InterDigitalInc / CompressAI

A PyTorch library and evaluation platform for end-to-end compression research
https://interdigitalinc.github.io/CompressAI/
BSD 3-Clause Clear License
1.15k stars 228 forks source link

got Runtime ER #201

Closed sddai closed 1 year ago

sddai commented 1 year ago

i gave the mbt2018 pre-trained model a jpeg file and expected the corresponding output. however, it says that "Sizes of tensors must match except in dimension 1."

how could i fix it?

from compressai.zoo import mbt2018
net = mbt2018(quality=2, pretrained=True).eval().to(device)
img = Image.open('../samples/3QHCA5545100F0F_1666577425821.jpg').convert('RGB')
x = transforms.ToTensor()(img).unsqueeze(0).to(device)
with torch.no_grad():
    out_net = net.forward(x)
out_net['x_hat'].clamp_(0, 1)
print(out_net.keys())

here's the output error:

`RuntimeError                              Traceback (most recent call last)
Cell In[15], line 2
      1 with torch.no_grad():
----> 2     out_net = net.forward(x)
      3 out_net['x_hat'].clamp_(0, 1)
      4 print(out_net.keys())

File ~/miniconda3/lib/python3.8/site-packages/compressai/models/google.py:545, in JointAutoregressiveHierarchicalPriors.forward(self, x)
    540 y_hat = self.gaussian_conditional.quantize(
    541     y, "noise" if self.training else "dequantize"
    542 )
    543 ctx_params = self.context_prediction(y_hat)
    544 gaussian_params = self.entropy_parameters(
--> 545     torch.cat((params, ctx_params), dim=1)
    546 )
    547 scales_hat, means_hat = gaussian_params.chunk(2, 1)
    548 _, y_likelihoods = self.gaussian_conditional(y, scales_hat, means=means_hat)
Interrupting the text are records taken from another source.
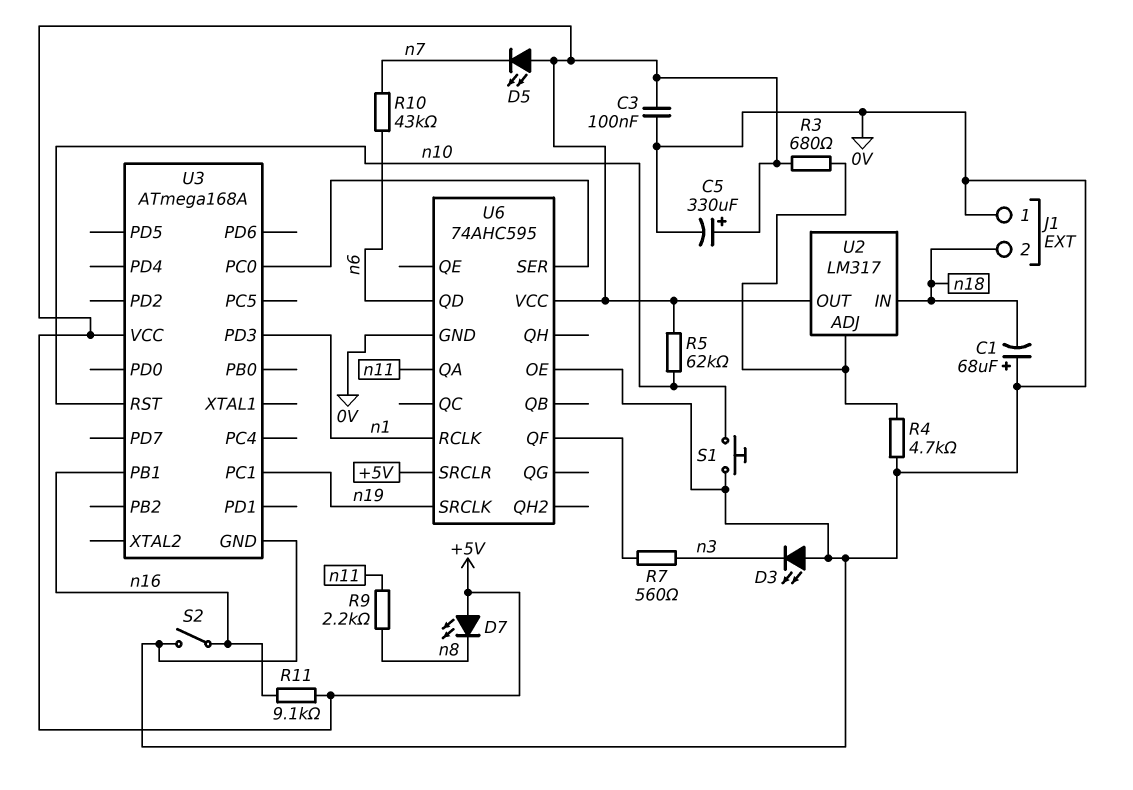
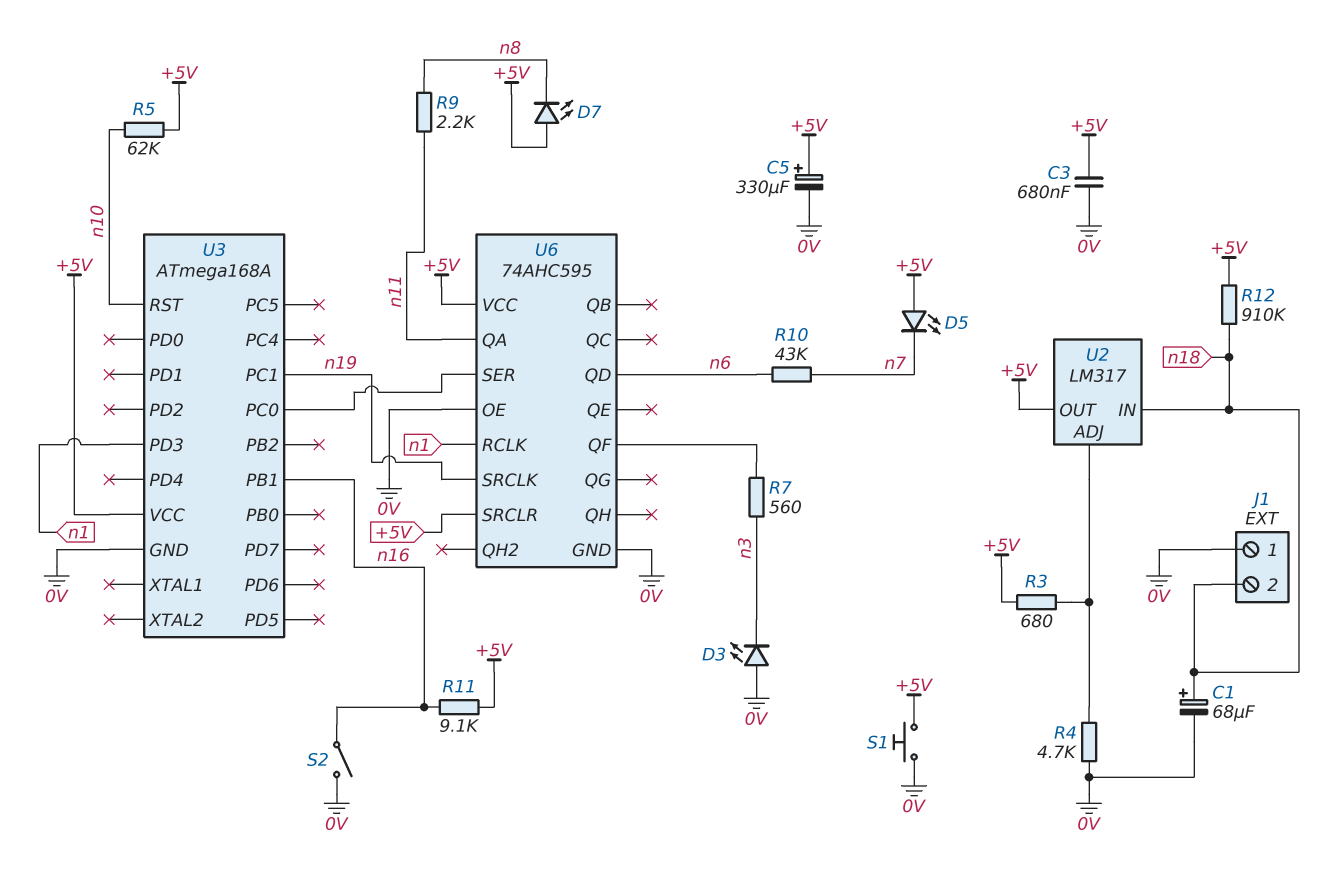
C1: 68uF (plus 0V, minus n18) -> 68uF (plus n18, minus 0V)
C3: 100nF (+5V, 0V) -> 680nF (+5V, 0V)
R12: none -> 910k (+5V, n18)
S1: button (0V, n10) -> button (+5V, 0V)

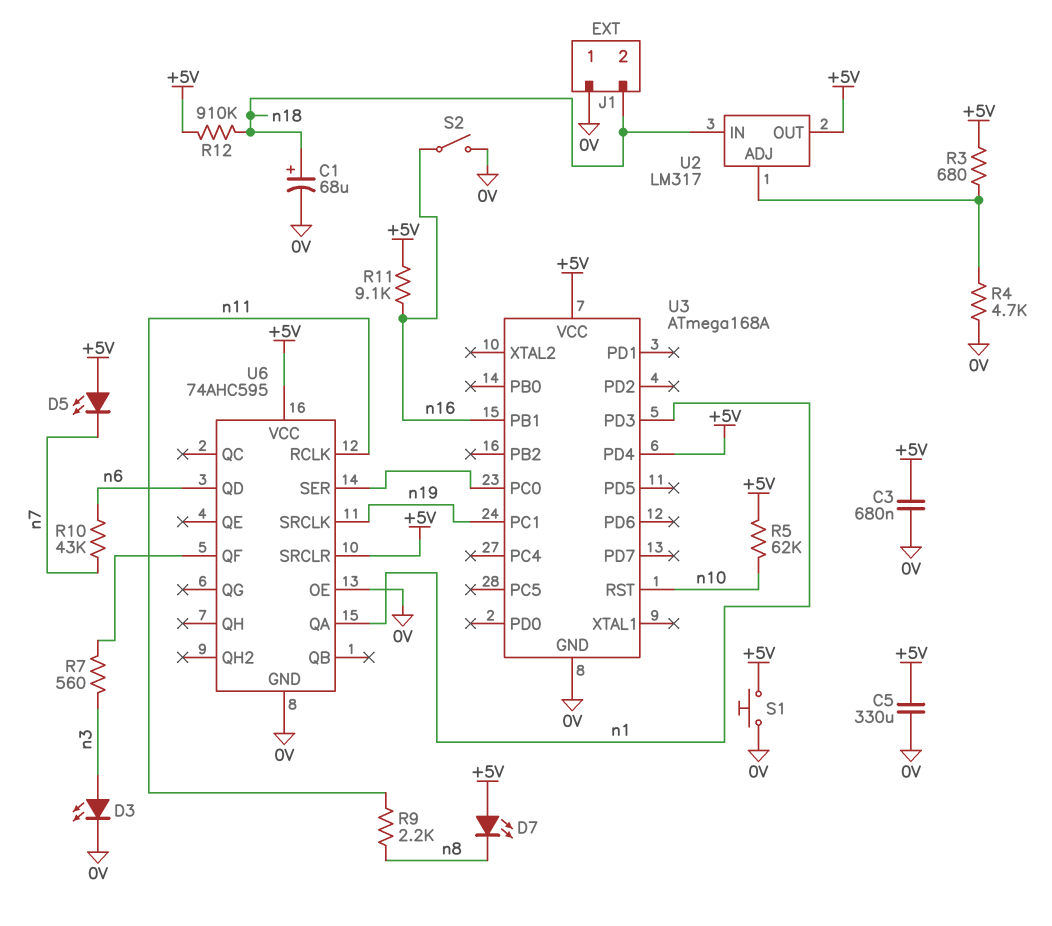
C5: 330uF (plus +5V, minus 0V) -> 330uF (+5V, 0V)
D3: LED (A 0V, K n3) -> LED (A n3, K 0V)
U3 pin PD4: none -> +5V
U6 pin QA: n11 -> n1
U6 pin RCLK: n1 -> n11

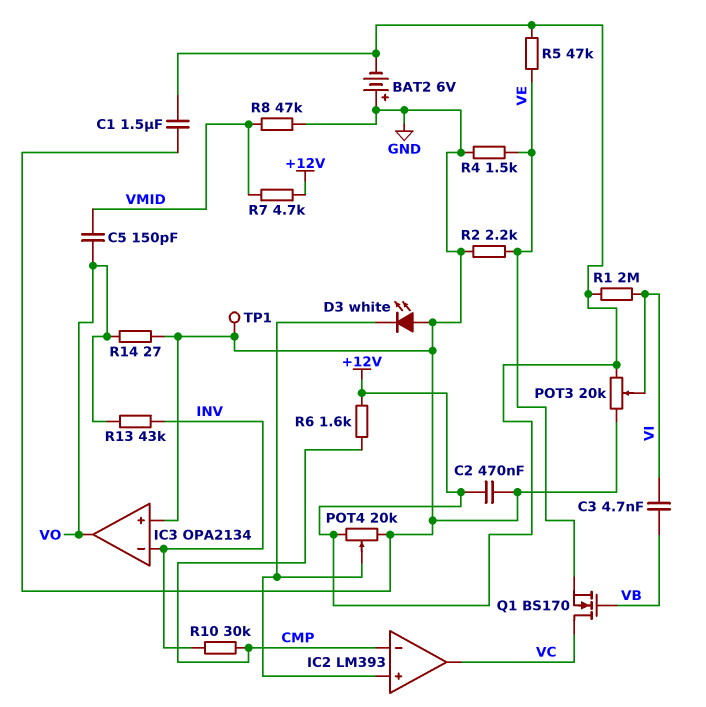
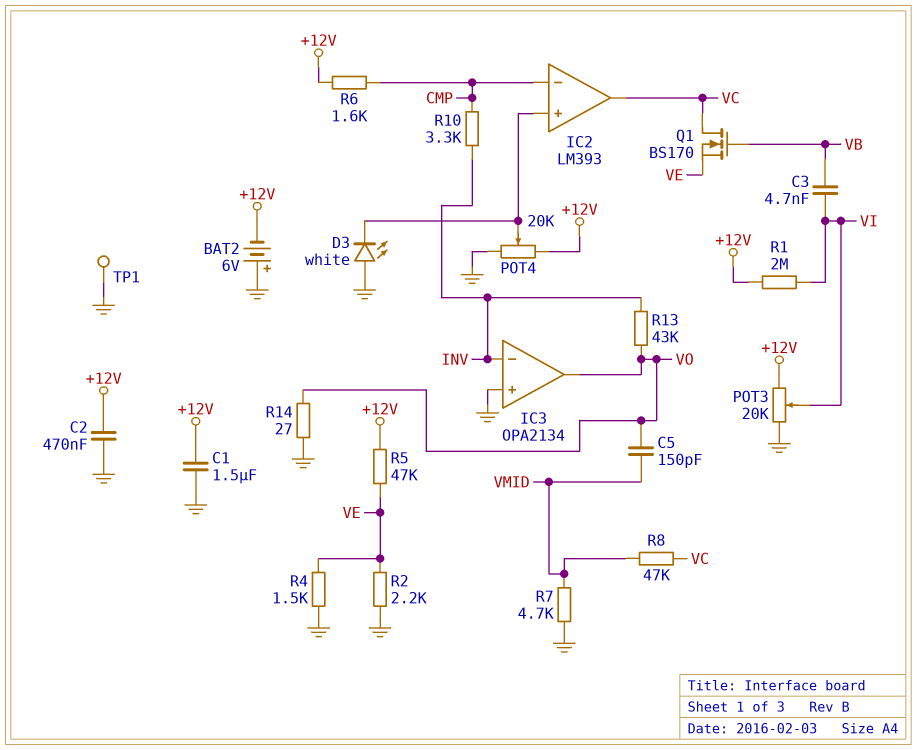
R7: 4.7k (+12V, VMID) -> 4.7k (GND, VMID)
R8: 47k (GND, VMID) -> 47k (VC, VMID)
R10: 30k (CMP, INV) -> 3.3k (CMP, INV)

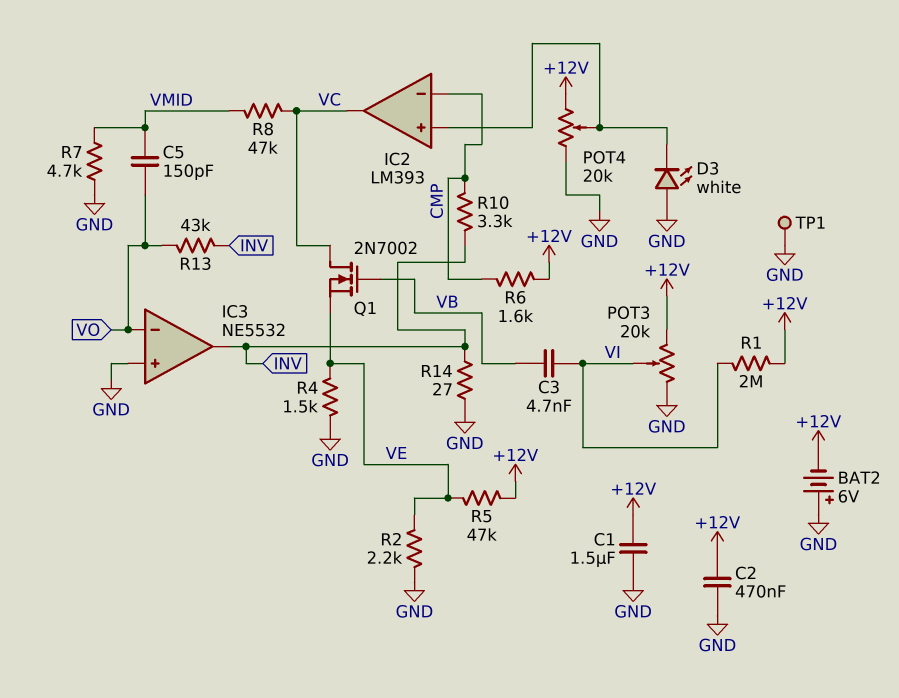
IC3: OPA2134 -> NE5532
IC3 pin in-: INV -> VO
IC3 pin out: VO -> INV
Q1: NMOS BS170 (G VB, D VC, S VE) -> NMOS 2N7002 (G VB, D VC, S VE)
R14: 27 (GND, VO) -> 27 (GND, INV)

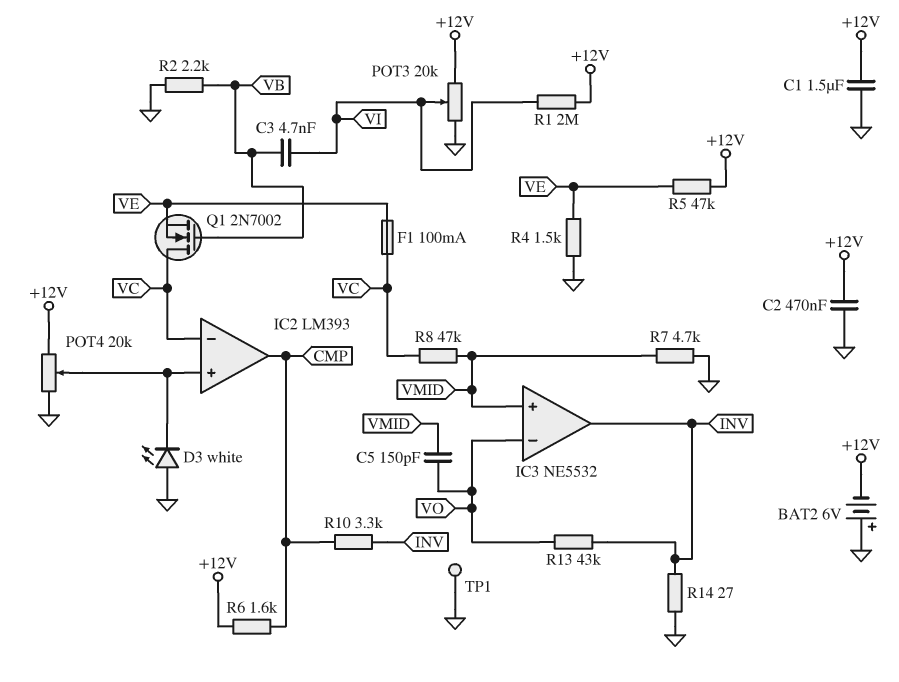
F1: none -> 100mA (VC, VE)
IC2 pin in-: CMP -> VC
IC2 pin out: VC -> CMP
IC3 pin in+: GND -> VMID
R2: 2.2k (GND, VE) -> 2.2k (GND, VB)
RuntimeError: Sizes of tensors must match except in dimension 1. Expected size 92 but got size 90 for tensor number 1 in the list.

`

YodaEmbedding commented 1 year ago

Works for me.

>>> from compressai.zoo import mbt2018
... from PIL import Image
... from torchvision import transforms
... 
... device = "cuda"
... net = mbt2018(quality=2, pretrained=True).eval().to(device)
... img = Image.open("datasets/kodak/test/kodim01.png").convert("RGB")
... x = transforms.ToTensor()(img).unsqueeze(0).to(device)
... 
... with torch.no_grad():
...     out_net = net(x)  # usually the same as net.forward(x)
... x_hat = out_net['x_hat'].clamp_(0, 1)
... psnr = -10 * ((x_hat - x)**2).mean().log10()

>>> x.shape
torch.Size([1, 3, 512, 768])

>>> x.dtype
torch.float32

>>> x.device
device(type='cuda', index=0)

>>> psnr
tensor(27.0906, device='cuda:0')
fracape commented 1 year ago

Hi,

You may be using an image resolution that's not a multiple of 64, which is the case in @YodaEmbedding's example.

Please look at the padding performed in codec.py or in the evaluation tool in utils

sddai commented 1 year ago

@fracape @YodaEmbedding Thank you very much.